1021, 2013-01-02 09:20:00, 701, 19, 1
1022, 2013-01-02 10:00:00, 701, 19, 0
1023, 2013-01-02 10:00:00, 701, 54, 81

Timestamp of 1022 & 1023 is same, timestamp of 1021 is always less than that of 1022

This same process can be happening simultaneously for multiple devices.

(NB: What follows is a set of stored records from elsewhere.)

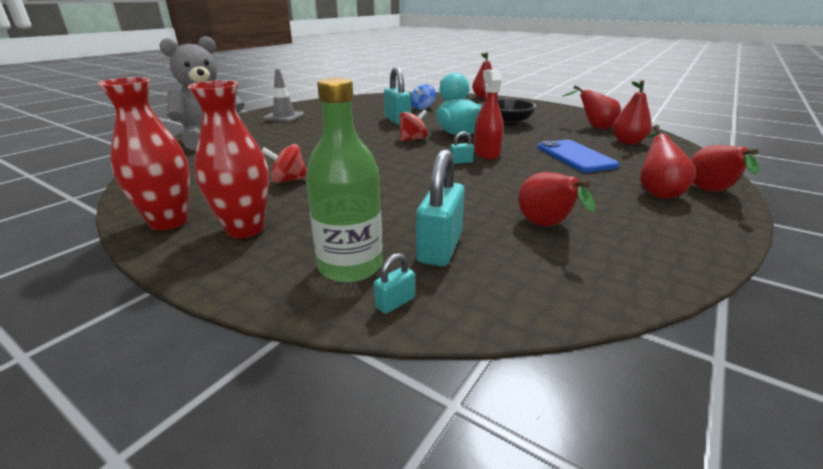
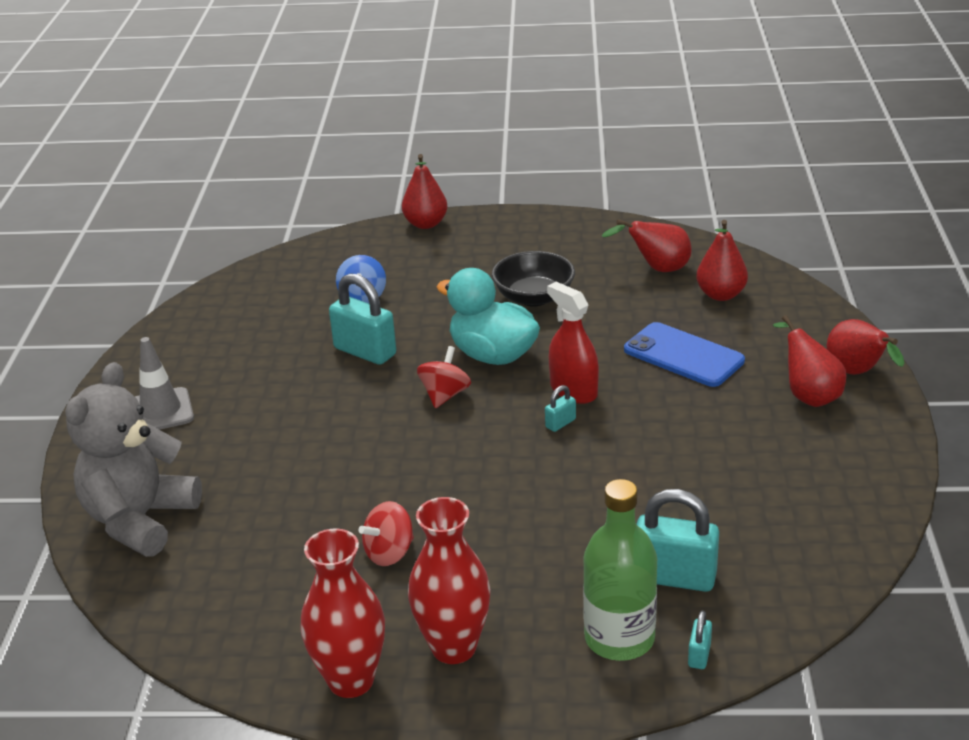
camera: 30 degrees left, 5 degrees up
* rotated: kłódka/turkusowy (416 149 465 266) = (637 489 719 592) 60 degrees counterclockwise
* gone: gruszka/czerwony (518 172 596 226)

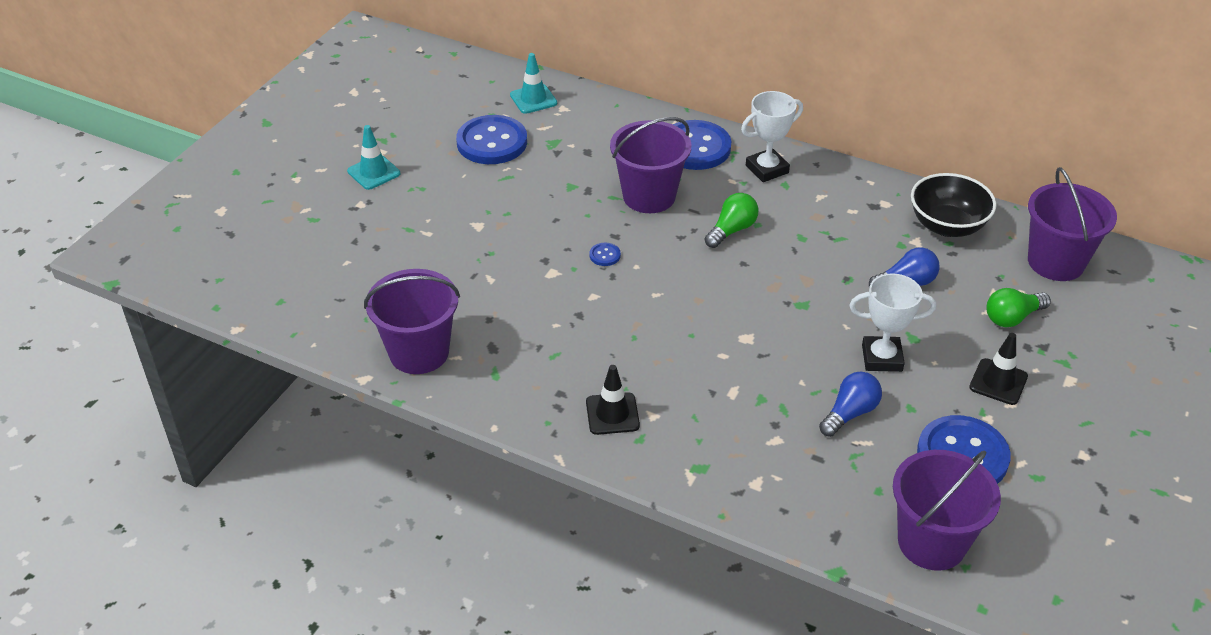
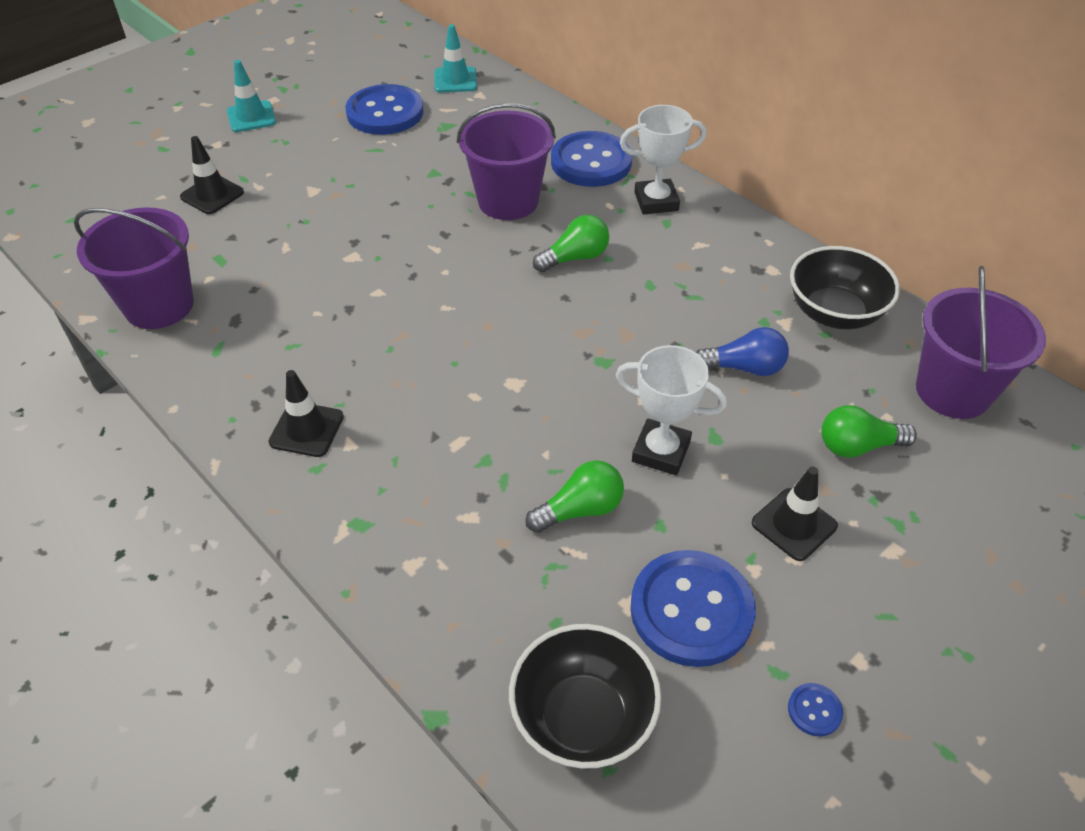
camera: 20 degrees right, 5 degrees up
* new: pachołek/czarny (180 136 244 214)
* swapped: wiadro/fioletowy (893 450 1001 571) to miska/czarny (509 624 661 769)
* repainted: żarówka/niebieski (819 372 882 437) to żarówka/zielony (525 460 624 533)
* shifted: guzik/niebieski (590 243 621 266) to (788 683 843 737)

Now the requirement is to find the start and end time for each completed transaction like

1006, 2013-01-02 09:20:00, 2013-01-02 10:20:00, 501, 65
1016, 2013-01-02 09:20:00, 2013-01-02 10:20:00, 601, 105
1023, 2013-01-02 09:20:00, 2013-01-02 10:20:00, 701, 81

I am writing SQL queries after some 5 years and completely stuck. Any pointers/suggestions will be highly appreciated.

Thanks in advance

Upvotes: 0

Views: 412

Answers (3)

GarethD
GarethD

Reputation: 69789

It is possible I am massively over simplifying the issue here, but I don't see any reason why for each record with a datatype 54 you can't just access the previous record for that device where the datatype is 19 and the measure is 1:

SELECT  result.ID, 
        result.DeviceID, 
        MAX(start.Timestamp) StartTime, 
        result.Timestamp EndTime, 
        result.Measure
FROM    T result
        INNER JOIN T start
            ON start.DeviceID = result.DeviceID
            AND start.Timestamp < result.Timestamp
            AND start.DataType = 19
            AND start.Measure = 1
WHERE   result.DataType = 54
GROUP BY result.ID, result.DeviceID, result.Timestamp, result.Measure

The only real difference is that rather than trying to solve the problem by starting at the beginning and working forward to the result, i have started with the result and worked backwards to the start. This will fail if the process runs simultaneously for the same device (i.e one transaction starts before the previous one has ended)

Upvotes: 0

Gordon Linoff
Gordon Linoff

Reputation: 1270623

My logic for this is a simple aggregation. However, the aggregation key is the "next" record that has datatype 54, with the same device id.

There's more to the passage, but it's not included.